However careful you are with your performance culture when creating everyday professional code you need to be doubly careful when creating libraries for other developers.  This is of course because when writing a library you can't know in advance exactly which functions will be used in which ways and how often.  Even esoteric looking functions might become vitally important in some customer scenario -- so more than the usual caution is warranted.

Below is an edited bit of advice I gave my own team a while ago, presented for your benefit.  I present these as guidelines but like all performance related advice you have to take it with a grain of salt... there are times to break rules. These experiences are based on what I've seen in our own Base Class Libraries (BCL) but they're often applicable to other libraries.

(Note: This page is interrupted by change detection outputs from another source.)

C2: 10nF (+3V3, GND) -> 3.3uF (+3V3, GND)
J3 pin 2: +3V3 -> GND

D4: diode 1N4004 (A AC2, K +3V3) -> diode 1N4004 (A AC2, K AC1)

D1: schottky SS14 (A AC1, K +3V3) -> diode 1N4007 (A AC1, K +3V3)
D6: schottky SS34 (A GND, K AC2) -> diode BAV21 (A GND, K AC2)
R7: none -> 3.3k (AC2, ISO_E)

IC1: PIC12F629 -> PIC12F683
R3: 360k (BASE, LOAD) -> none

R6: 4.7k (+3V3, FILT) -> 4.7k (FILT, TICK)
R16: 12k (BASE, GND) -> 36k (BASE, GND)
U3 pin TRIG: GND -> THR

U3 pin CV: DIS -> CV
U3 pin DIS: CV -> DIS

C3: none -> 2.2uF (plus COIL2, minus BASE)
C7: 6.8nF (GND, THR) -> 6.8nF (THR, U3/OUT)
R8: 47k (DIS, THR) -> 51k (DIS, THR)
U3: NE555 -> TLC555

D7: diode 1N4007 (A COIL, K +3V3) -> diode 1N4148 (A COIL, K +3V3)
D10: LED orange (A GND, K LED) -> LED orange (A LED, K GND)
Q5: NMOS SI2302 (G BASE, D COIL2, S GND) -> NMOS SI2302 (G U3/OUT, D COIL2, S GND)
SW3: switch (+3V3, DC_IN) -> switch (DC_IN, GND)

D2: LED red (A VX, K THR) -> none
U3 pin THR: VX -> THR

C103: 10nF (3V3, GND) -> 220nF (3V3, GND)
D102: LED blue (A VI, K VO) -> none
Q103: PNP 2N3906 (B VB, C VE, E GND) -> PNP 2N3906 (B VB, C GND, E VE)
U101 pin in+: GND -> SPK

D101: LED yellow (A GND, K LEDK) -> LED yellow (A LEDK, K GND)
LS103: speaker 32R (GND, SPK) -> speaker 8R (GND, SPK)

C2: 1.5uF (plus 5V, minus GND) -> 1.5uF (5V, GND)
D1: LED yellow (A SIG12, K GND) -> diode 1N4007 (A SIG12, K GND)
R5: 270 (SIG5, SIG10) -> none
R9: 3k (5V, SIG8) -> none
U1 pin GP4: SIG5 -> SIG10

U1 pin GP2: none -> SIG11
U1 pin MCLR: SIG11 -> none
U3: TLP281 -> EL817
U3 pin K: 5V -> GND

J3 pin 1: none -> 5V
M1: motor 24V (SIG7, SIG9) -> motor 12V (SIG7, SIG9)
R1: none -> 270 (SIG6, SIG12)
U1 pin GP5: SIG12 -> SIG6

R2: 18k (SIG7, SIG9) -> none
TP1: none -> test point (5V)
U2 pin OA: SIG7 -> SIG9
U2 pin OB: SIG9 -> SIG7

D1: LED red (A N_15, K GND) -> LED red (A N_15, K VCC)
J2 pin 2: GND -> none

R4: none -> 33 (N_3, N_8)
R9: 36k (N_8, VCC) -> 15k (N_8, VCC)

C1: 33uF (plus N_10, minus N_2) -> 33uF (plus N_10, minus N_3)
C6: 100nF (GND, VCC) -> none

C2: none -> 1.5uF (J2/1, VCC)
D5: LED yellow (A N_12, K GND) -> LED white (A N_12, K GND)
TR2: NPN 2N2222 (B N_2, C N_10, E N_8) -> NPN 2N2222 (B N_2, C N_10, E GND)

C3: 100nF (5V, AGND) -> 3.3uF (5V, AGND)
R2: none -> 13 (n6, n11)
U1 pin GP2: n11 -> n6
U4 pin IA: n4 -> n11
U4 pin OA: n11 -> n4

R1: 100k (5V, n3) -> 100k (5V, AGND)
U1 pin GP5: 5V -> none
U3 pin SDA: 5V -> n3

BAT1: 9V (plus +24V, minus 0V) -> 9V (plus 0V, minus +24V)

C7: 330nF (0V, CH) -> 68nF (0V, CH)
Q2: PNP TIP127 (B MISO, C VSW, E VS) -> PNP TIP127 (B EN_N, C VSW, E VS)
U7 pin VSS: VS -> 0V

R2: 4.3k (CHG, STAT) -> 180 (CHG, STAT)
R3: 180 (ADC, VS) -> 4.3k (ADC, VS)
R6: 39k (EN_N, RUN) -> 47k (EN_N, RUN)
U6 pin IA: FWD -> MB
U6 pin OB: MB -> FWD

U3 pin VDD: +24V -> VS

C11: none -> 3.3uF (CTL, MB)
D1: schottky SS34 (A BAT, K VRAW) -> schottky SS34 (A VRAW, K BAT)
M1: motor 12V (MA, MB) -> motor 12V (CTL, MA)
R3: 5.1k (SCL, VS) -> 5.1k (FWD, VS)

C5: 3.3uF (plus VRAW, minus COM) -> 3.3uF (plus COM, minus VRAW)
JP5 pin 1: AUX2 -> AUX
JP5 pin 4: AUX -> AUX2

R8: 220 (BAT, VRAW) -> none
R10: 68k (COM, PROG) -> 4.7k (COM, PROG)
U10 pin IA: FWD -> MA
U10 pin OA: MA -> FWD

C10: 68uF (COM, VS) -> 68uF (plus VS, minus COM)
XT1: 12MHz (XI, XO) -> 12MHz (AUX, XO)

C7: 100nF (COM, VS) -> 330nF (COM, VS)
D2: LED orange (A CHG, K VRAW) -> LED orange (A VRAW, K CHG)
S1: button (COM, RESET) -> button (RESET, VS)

The motivation for many of these rules comes from the fact that simple functions in the BCL frequently end up getting called O(n) times (or even O(n*lg(n)) times) in the course of larger scale operations.  It is because so many things are built on top of what we've done that we must be extra careful.

Principle #1:  Hashing anything must be a linear time operation and must not allocate any memory

If we spend more than O(n) time (n representing the size of object to be hashed) doing the hashing then we risk impacting the effectiveness of the hash collection in a major way.  We actually must do better than just O(n) -- we want to make exactly one pass over what needs to be hashed.  Similarly if we're allocating any memory we will likely churn the heap like crazy when it comes time to do those high-speed lookups.

Principle #2:  Comparing any two objects must be a linear time operation and must not allocate any memory

This rule is perhaps even more important than case #1 -- comparison operations are frequently used in the context of sorting, or in hash tables so the operation might be repeated many many times.  O(n*log(n)) for a sort for instance.  An example of a bad way to compare two tree type structures is to call ToString() on both and then compare the serialized form...  Again we cannot afford to make more than one pass over each of the two input objects to do the comparison and of course comparisons that can early-out are better than comparisons that cannot.

Principle #3:  When Parsing anything, know the input language and use a suitable technique for that input

A sure sign that you parsing something is that the name of the function you are writing includes the word Parse in it. :) :)

When parsing, it is vitally important that you fully describe the input language -- not only for your own benefit but for the benefit of those that come after you.  Good ways to do this include:  regular expressions, grammars, and so forth.  In addition to describing the input language you must describe what the semantics of that language are, i.e. what do the various forms mean?   This is also vitally important because others looking at the code later will otherwise have to reverse engineer the language you parse and will be faced with the dubious prospect of wondering whether exotic input forms accepted by your parser, but unlike the canonical input forms, were really intended or are bugs.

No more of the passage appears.